The 1963 LP (framed in my studio) “Encore 1963,” recorded live at Basin Street West is, in my humble opinion, one of the greatest Big Band albums ever recorded. This was The New Swinging Herd, with Nat Pierce as the straw boss and made up largely of Berklee School of Music alumni, Jake Hanna, Phil Wilson, Bill Chase, Paul Fontaine, Gerald Lamy, Bill Perkins, Frank Hittner, Bobby Jones, and the spark plug of the band, tenor saxophonist Sal Nistico. Every lover of Big Band jazz needs to have this one in their collection.
Finally, a band that I was on in early 1973 (my only major regret in my career is that I had to leave the band just two weeks before this gem was recorded), the Grammy award winning LP, “Giant Steps.” As at North Texas State University, in Denton, I again had the honor of sharing the bandstand with the incredible Ed Soph on drums, truly one of music’s all-time top Big Band drummers, and a joy to hang with on and off the bandstand. Also, Greg Herbert, Steve Lederer, and Frank Tiberi, tenors; Larry Pyatt, Walt Blanton, Bill Stapleton, and Woody’s last right-hand man, Bill Byrne, on trumpets; Jim Pugh, trombone soloist; Andy Laverne, piano; and Wayne Darling, bass. The new crop of arrangers, Alan Broadbent, Tony Klatka, and Bill Stapleton, supplied the charts.

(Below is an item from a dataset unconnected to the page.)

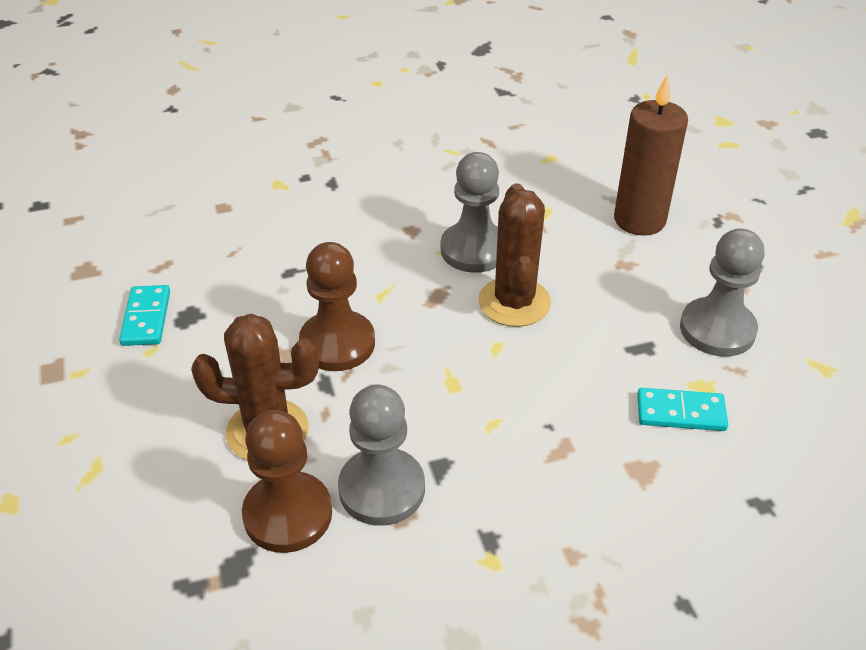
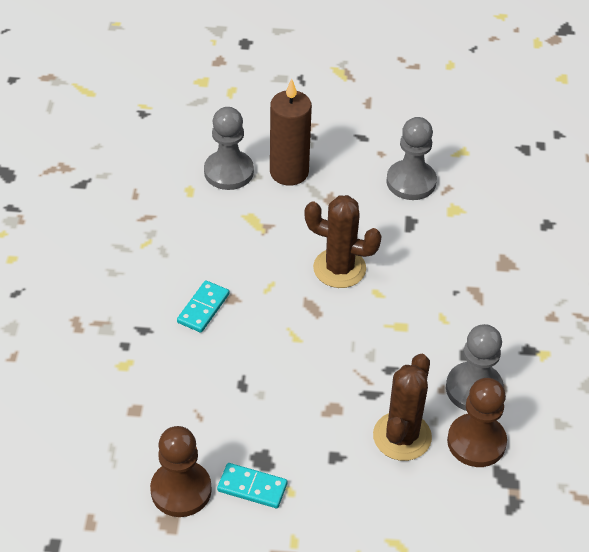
camera: 70 degrees left, 5 degrees up
(337, 343) = (335, 376): brown pawn -> brown pawn (181, 490)
(474, 250) = (274, 270): grey pawn -> grey pawn (228, 172)
(681, 413) = (470, 228): turquoise domino -> turquoise domino (203, 308)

There are, of course, so many great Herman albums that could also be listed here, but if you just have these five recordings in your collection, you will be right with the history of the herds. BTW: this is a tribute post to my late, great friend, Al Porcino, who frequently opined, “I am the only musician to have played in all five of the herds.”
Woody Herman, re. “Your Father’s Mustache”: “I’m afraid I’m responsible for this title, me with my stupid sense of humor. I threw in that vocal one night on the job, and it stayed. The melody is Bill Harris’s, and the ensemble is Neal’s, Buddy Rich subs for Davey, and does a tremendous job.”